MICROSCOPIO EPISCOPICO REICHERT

Giugno 2007

Qualche mese fa, un mio amico ha trovato in una discarica un microscopio mezzo affondato nel fango. L'ha estratto e, sapendo che mi interesso di microscopi, me l'ha regalato. Lo strumento era tanto malridotto che in un primo momento avevo pensato di buttarlo via. Per fortuna che conosco il Dr. Sini, il quale si è offerto di sistemare quel microscopio. Poichè la maggior parte dello stativo era mancante, gli ho portato un vecchio stativo PZO, che egli ha adattato ad accogliere la parte rimanente del microscopio ritrovato. Dopo qualche tempo, Sini mi ha chiamato per andare a ritirare quel microscopio. Si trattava nientedimeno che di un Reichert per diascopia, quindi sarà molto utile per osservare campioni in luce riflessa.

Questo microscopio possiede due obiettivi originali (Fluor 16X... e Fluor 80X AN= 0,90 L=250/0), mancano gli obiettivi di ingrandimento intermedio. Sini ha adattato due obiettivi acromatici per quel microscopio: un 20X PZO e un 40X Will. Gli obiettivi originali hanno una lunghezza di tubo di 250 mm, mentre quelli aggiunti l'hanno di 160. Sini ha incollato un dischetto di coprioggetti di spessore adatto davanti agli obiettivi ed è riuscito in questo modo a ridurre molto le aberrazioni. Alla fine, anche questi due obiettivi lavorano abbastanza bene.

Figura 1 - Microscopio episcopico Reichert
(grigio chiaro), montato su stativo PZO (nero).

Figura 1 - Microscopio episcopico Reichert montato su stativo PZO.
Notate l'illuminatore che invia la luce attraverso l'obiettivo.
La parte inferiore del microscopio non ha bisogno di condensatore.
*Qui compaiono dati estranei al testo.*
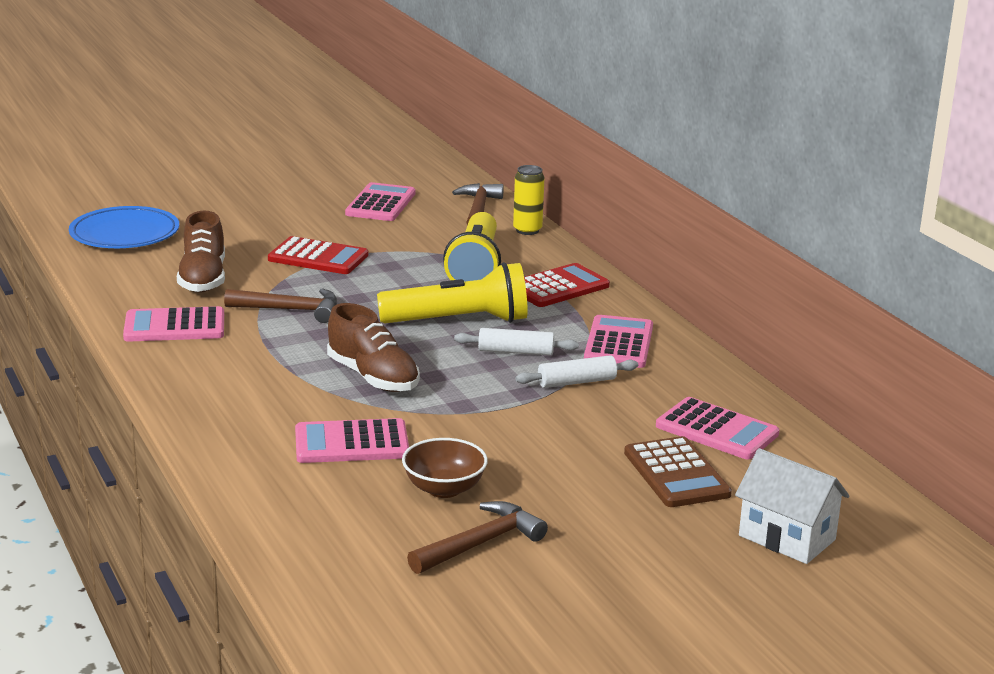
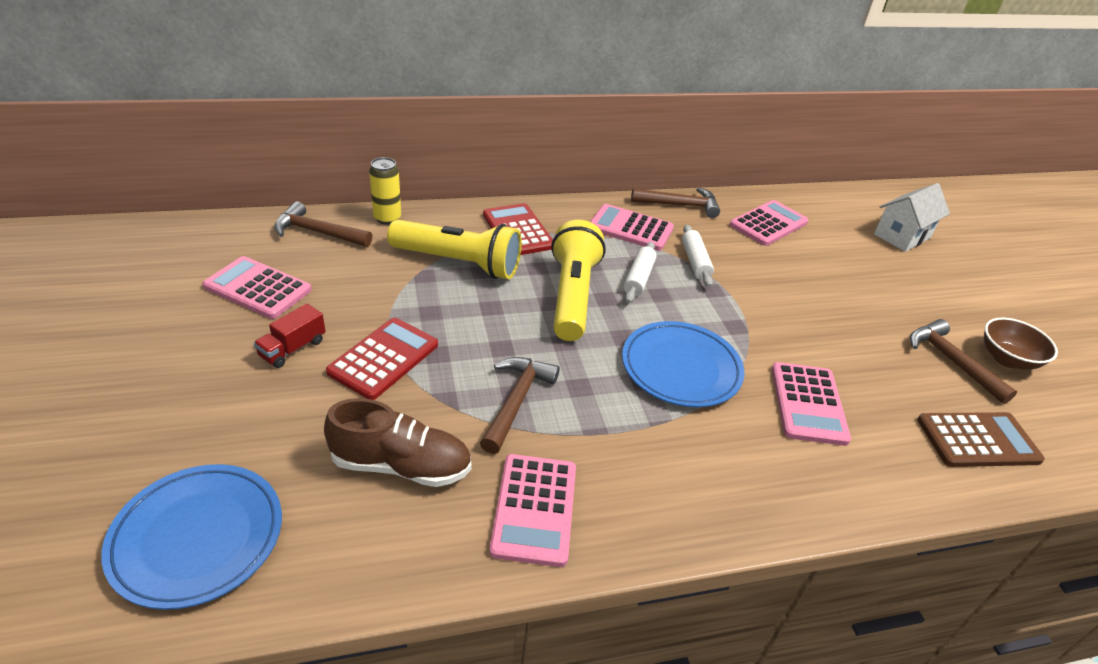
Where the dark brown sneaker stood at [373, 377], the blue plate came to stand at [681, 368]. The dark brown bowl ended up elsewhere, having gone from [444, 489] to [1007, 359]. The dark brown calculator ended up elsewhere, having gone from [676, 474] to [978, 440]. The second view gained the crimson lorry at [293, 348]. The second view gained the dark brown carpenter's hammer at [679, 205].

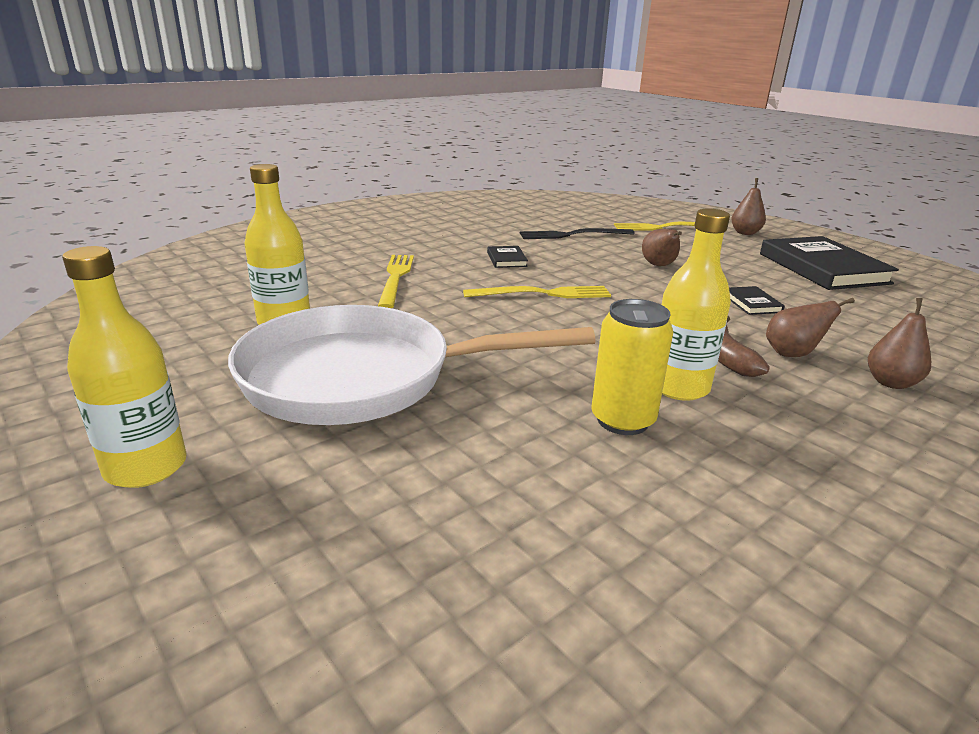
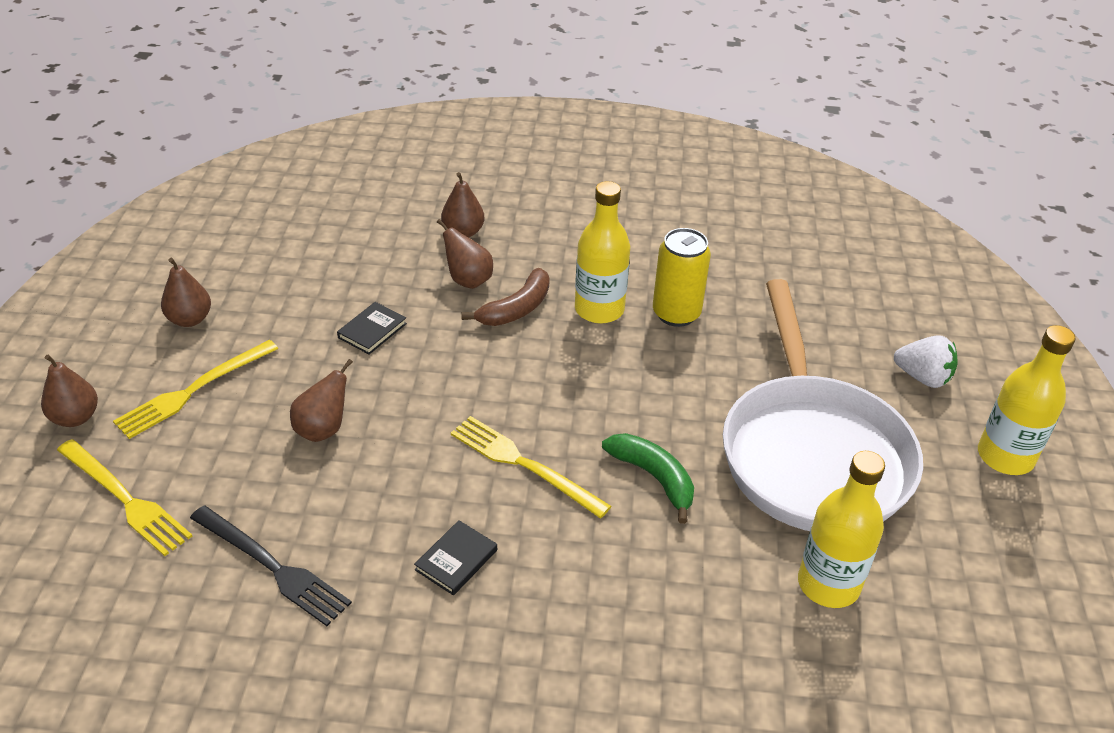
The snow-white skillet at [362, 378] ended up facing another way, 45 degrees clockwise from before. The bright yellow fork ended up elsewhere, having gone from [396, 278] to [193, 390]. Where the ebony hardback stood at [822, 268], the dark brown toy pear came to stand at [190, 319]. The second view gained the green toy banana at [653, 478]. The second view gained the snow-white toy strawberry at [922, 377].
Le foto che seguono sono indicative di come funziona il microscopio, però va tenuto presente che esse hanno le seguenti dimensioni: 300x225, mentre gli originali sono 2048x1536. Inoltre, come ben sapete l'osservazione diretta al microscopio fornisce immagini molto più nitide delle fotografie. Come si può notare dalla figura 5, l'obiettivo da 80 X nominali ha una profondità di fuoco limitatissima. Sarebbe quindi particolarmente adatto per osservazioni metallografiche.
 

Figura 4 - Scaglie di ala di farfalla.
Obiettivo 16 X. Campo=1 mm

Figura 5 - Scaglie di ala di farfalla.
Obiettivo 80 X. Campo=0,22 mm

Figura 6 - Striscio di sangue.
Obiettivo 80 X. Campo=0,22 mm

 

Figura 7 - Traccia di penna biro su carta.
Si notano le fibre di cellulosa macchiate.
Obiettivo 16 X. Campo=1 mm

Figura 8 - Traccia di penna biro su carta.
Inserito filtro da 1/4 d'onda.
Obiettivo 80 X. Campo=0,22 mm

Figura 9 - Traccia di china su carta.
Obiettivo 80 X. Campo=0,22 mm

 

Figura 11 - Pagina inferiore di foglia di Philapelpus (Sassifragacee). Osservata senza filtri.
Obiettivo 16 X. Campo=1 mm

Figura 12 - Come figura 11, con filtri polarizzatori.
I peli a forma di stelle sono molto meglio visibili.

Figura 13 - Come figura 12, con filtro da 1/4 d'onda.

 

Figura 14 - Pelo di foglia di Philapelpus (Sassifragacee). Senza filtri.
Obiettivo 80 X. Campo=0,22 mm

Figura 15 - Come figura 14
Con filtri polarizzatori.
Obiettivo 80 X. Campo=0,22 mm

Figura 16 - Come figura 15
Inserito filtro da 1/4 d'onda.
Obiettivo 80 X. Campo=0,22 mm

 

Ringrazio il Dr. Sini per avere sistemato questo microscopio, salvandolo da un altrimenti triste destino.